Alien Dictionary hard

Problem Statement

There is a dictionary containing words from an alien language. Unlike English, the order of letters in this language is not known to us. We are given a list of strings words from the alien language's dictionary, where the strings in words are sorted lexicographically by the rules of this new language. Derive the order of letters in this alien language. If there is no solution, return "" (empty string). If there are multiple valid solutions, any of them is accepted.

Example 1

Input: words = ["wrt","wrf","er","ett","rftt"] Output: "wertf"

Example 2

Input: words = ["z","x"] Output: "zx"

Steps

  1. Build the Graph: Create a directed graph where each node represents a letter from the alien language. An edge from node 'a' to node 'b' indicates that 'a' comes before 'b' in the alien language's order. We iterate through pairs of consecutive words in the words list. For each pair, we compare the words character by character until we find a difference. If a difference exists (e.g., word1[i] != word2[i]), we add a directed edge from word1[i] to word2[i] in the graph, indicating that word1[i] comes before word2[i].

  2. Detect Cycles: A cycle in the graph indicates a contradiction (e.g., a < b and b < a). If a cycle exists, there's no valid ordering of the letters, so we return "". We use topological sort to detect cycles.

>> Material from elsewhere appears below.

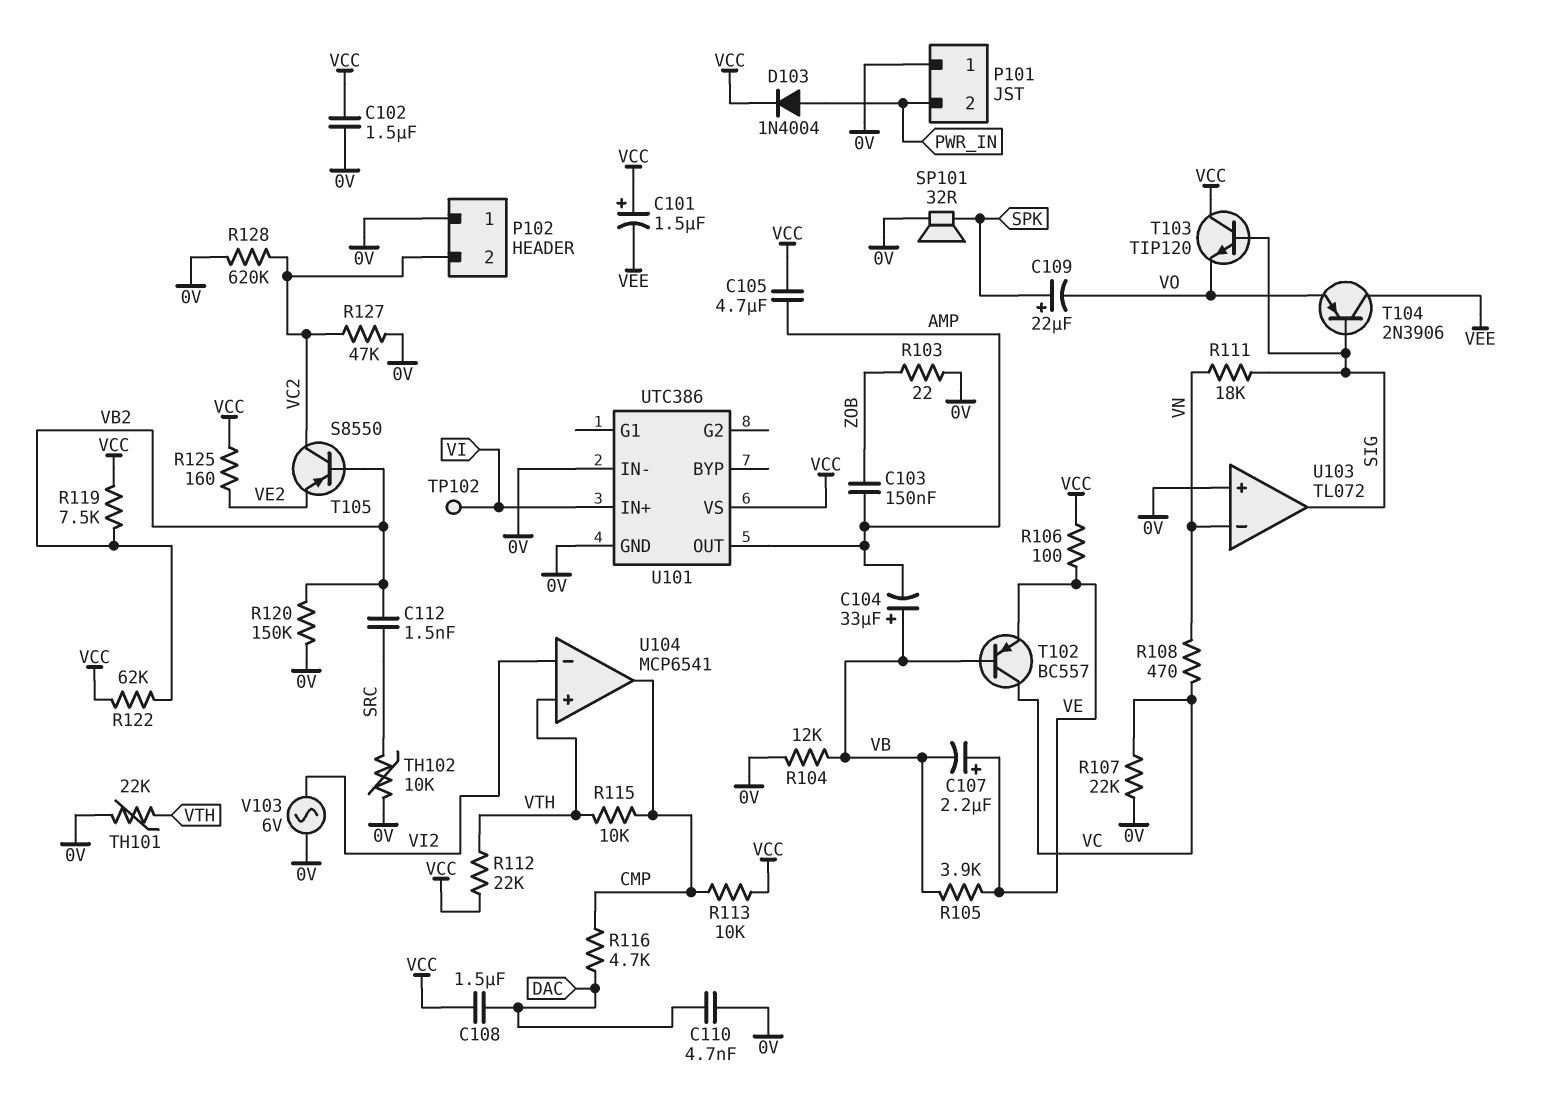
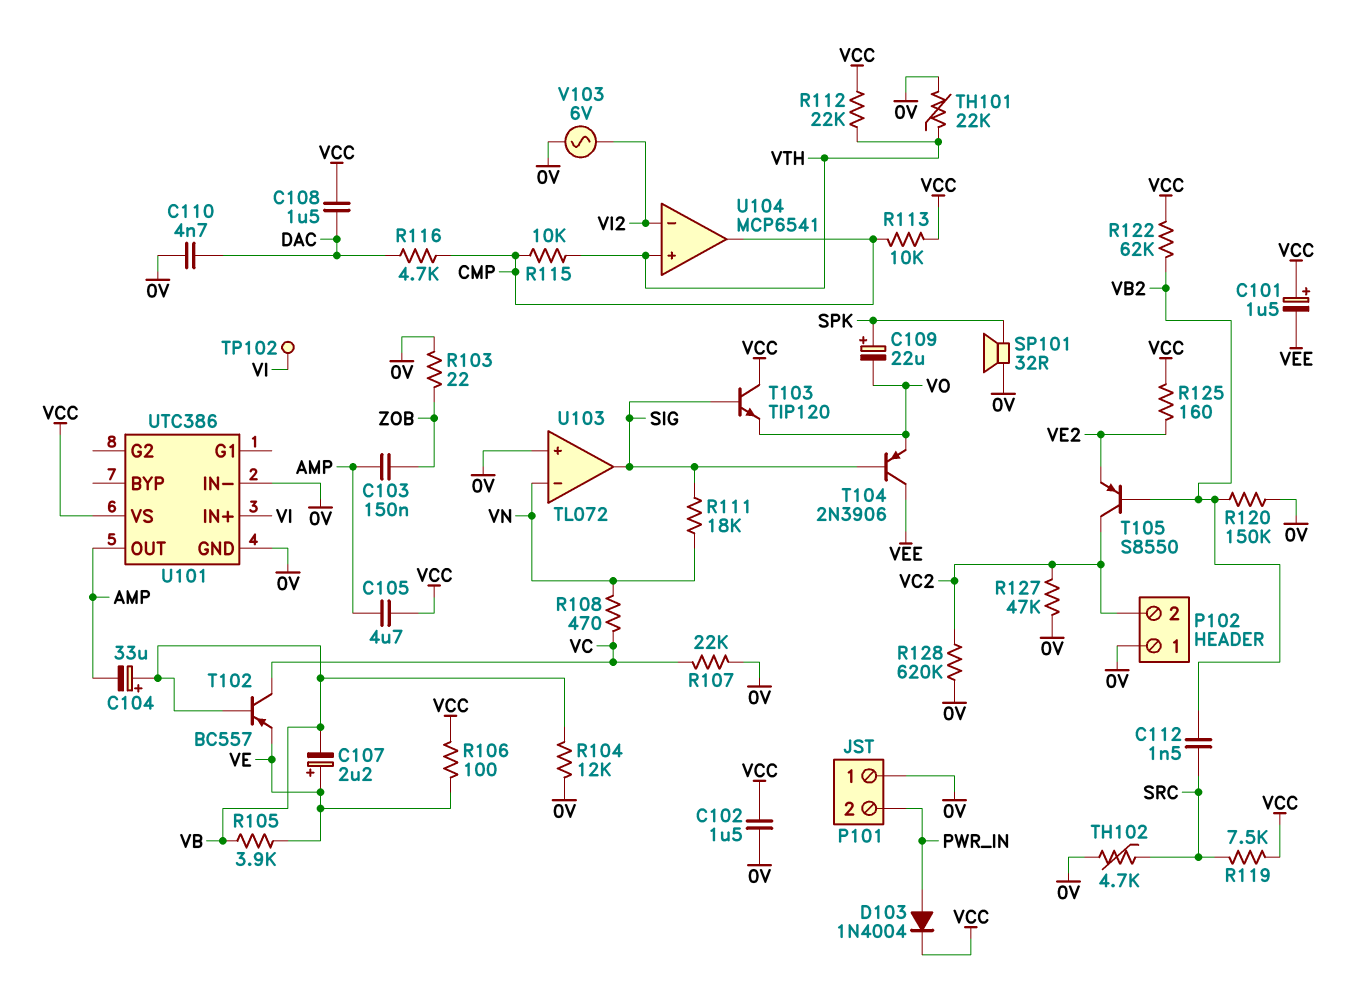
R119: 7.5k (VB2, VCC) -> 7.5k (SRC, VCC)
TH102: 10k (0V, SRC) -> 4.7k (0V, SRC)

  3. Topological Sort: Perform a topological sort on the graph. Topological sort arranges the nodes (letters) in an order such that for every directed edge from node 'a' to node 'b', 'a' appears before 'b' in the sorted order. This sorted order represents the alien language's letter order. We use Kahn's algorithm for topological sort.

Explanation

The algorithm leverages graph theory to solve the problem. By representing the letter ordering constraints as a directed graph, we can efficiently determine if a valid ordering exists and, if so, find one using topological sorting. The use of a HashMap for efficient neighbor lookups during graph construction and the use of an in-degree array and a queue to implement Kahn's algorithm makes the solution highly efficient.

Code

import java.util.*;

class Solution {
    public String alienOrder(String[] words) {
        Map<Character, Set<Character>> graph = new HashMap<>();
        Map<Character, Integer> inDegree = new HashMap<>();

        // Build the graph and calculate in-degrees
        for (String word : words) {
            for (char c : word.toCharArray()) {
                inDegree.put(c, 0);
            }
        }

        for (int i = 0; i < words.length - 1; i++) {
            String word1 = words[i];
            String word2 = words[i + 1];
            int minLen = Math.min(word1.length(), word2.length());
            boolean diffFound = false;
            for (int j = 0; j < minLen; j++) {
                char c1 = word1.charAt(j);
                char c2 = word2.charAt(j);
                if (c1 != c2) {
                    if (!graph.containsKey(c1)) graph.put(c1, new HashSet<>());
                    if (!graph.get(c1).contains(c2)) {
                        graph.get(c1).add(c2);
                        inDegree.put(c2, inDegree.get(c2) + 1);
                    }
                    diffFound = true;
                    break;
                }
            }
            // Check for invalid lexicographical order (e.g., ["abc", "ab"])
            if (!diffFound && word1.length() > word2.length()) return "";
        }


        // Topological Sort using Kahn's algorithm
        Queue<Character> queue = new LinkedList<>();
        for (char c : inDegree.keySet()) {
            if (inDegree.get(c) == 0) {
                queue.offer(c);
            }
        }

        StringBuilder sb = new StringBuilder();
        while (!queue.isEmpty()) {
            char c = queue.poll();
            sb.append(c);
            if (graph.containsKey(c)) {
                for (char neighbor : graph.get(c)) {
                    inDegree.put(neighbor, inDegree.get(neighbor) - 1);
                    if (inDegree.get(neighbor) == 0) {
                        queue.offer(neighbor);
                    }
                }
            }
        }

        // Check for cycles (if the length of sb is less than the number of unique characters)
        return sb.length() == inDegree.size() ? sb.toString() : "";
    }
}

Complexity

  • Time Complexity: O(V + E), where V is the number of unique letters and E is the number of edges in the graph. Building the graph and performing topological sort both take linear time with respect to the number of vertices and edges.
  • Space Complexity: O(V + E), primarily due to the space used to store the graph and the in-degree array. The queue used in topological sort also contributes to the space complexity.